The inadequacy of words to capture or communicate spiritual experience is well attested. The apophatic theology of the desert fathers, and later of the medieval Spanish Mystics bears witness to the fact. William James, in his critical survey of religious experience, even went so far as to single out ineffability as one of the hallmarks of a genuine mystical experience. “Let all mortal flesh keep silence” the ancient hymn exhorts; where God is present, language fails.
However, intense experience can trigger something restless within us, something stirring us to forms of expression that either use language creatively – the domain of poetry – or that go beyond the verbal, into a more abstract sphere, that of music. Like the Holy Spirit, music (literally, the ‘work of the Muses’) seems both to spring from and to activate regions of awareness that are inaccessible to the intellect. Regions that echo, and take us somehow, ‘beyond’. Music and transcendence are happy bedfellows. Huxley’s essay acknowledges as much when he goes on to say: “After silence, that which comes nearest to expressing the inexpressible is music.”
Today’s feast celebrates the elusive but infinitely precious experience of inspiration, the state of being in-spired, or literally, breathed-into. Since the experience eludes literal description, it presents us with an image. More like a meme than an icon, it moves and dances before our eyes. The metaphors are visual, florid and dynamic, they are intended to rouse and to inflame. Rushing wind, dancing fire, voices raised in raw, spontaneous polyphony. There is grace, there is transformation, there is power. The result is a wild outpouring that shatters any familiar framework of meaning and communication, and breaks the boundaries of language.

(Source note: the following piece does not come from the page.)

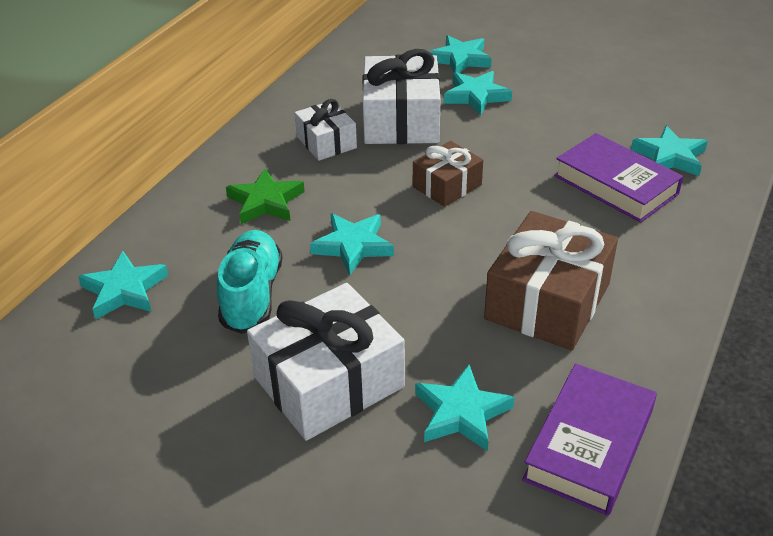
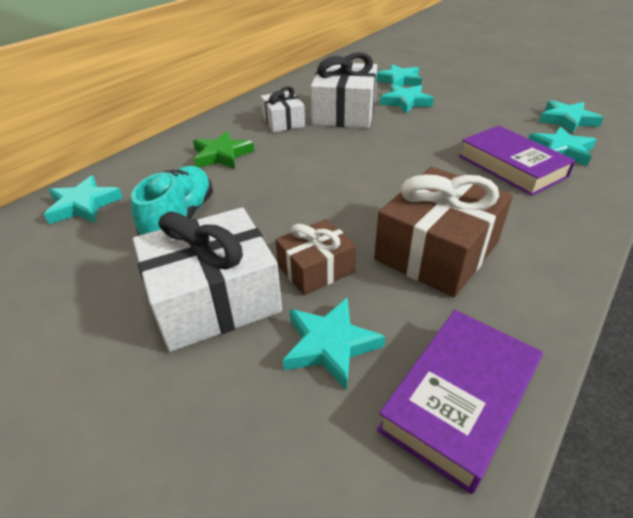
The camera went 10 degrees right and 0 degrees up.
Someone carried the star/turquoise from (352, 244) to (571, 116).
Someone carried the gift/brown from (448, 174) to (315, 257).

The Pentecost experience as conveyed in Acts is often seen as a counterbalance to, and ‘correction’ of, the turmoil of the Tower of Babel - a re-ordering of those incoherent ancient voices, directing them to God. But I prefer to see it as a complement to the Old Testament story of Elijah on the mountain. Elijah, in extremis, goes out and stands on Mount Horeb, waiting receptively on the Lord. Eventually, when God comes to him, it is not in the wind, or fire or earthquake, but in the ‘still, small voice’ of calm. The fluttering of a gentle breeze.
Whether in stillness or in violence, the inbreathing of the Spirit touches us in ways that cannot but elicit a response. For some, the response may lie in silence, discipline and restraint – the desert fathers’ life of dedication was their hymn of praise – but for many there is the spilling-over, the outpouring of expression, like the disciples’ gifts of tongues, which mimicked but transcended what we understand as language. The dynamic nature of inspiration tends to urge and to prompt, stirring us from within with “sighs too deep for words.” Creativity can be painful and unsettling, and, to quote St Paul, an inward groaning, the condition of a frustrated or incomplete creation engaged in the “one great act of giving birth”.
If music expresses the inexpressible, what does it say? Can it tell us anything about the ineffable regions that lie on the edges of our consciousness, or hide buried deep within? Can it effect a cleansing of the doors of perception, to make God clearer to us, or perhaps to reveal us to ourselves? Does music mean anything at all, and, if it does, how does it mean? And what kind of meaning is it privileged to convey?
Nietzsche once said that Beethoven’s music is “music about music”. This is not necessarily as unhelpful as it sounds. It may be circular and tautological, but it echoes a relatively widely held position on music, namely that it is essentially abstract. Leibniz, two hundred years earlier, had described music as “an unconscious exercise in arithmetic, in which the mind does not know what it is counting”. This rather Pythagorean view of the art of music focuses on the structure, the pure geometry of measured sound as interval, ratio, proportion, constellation and construction.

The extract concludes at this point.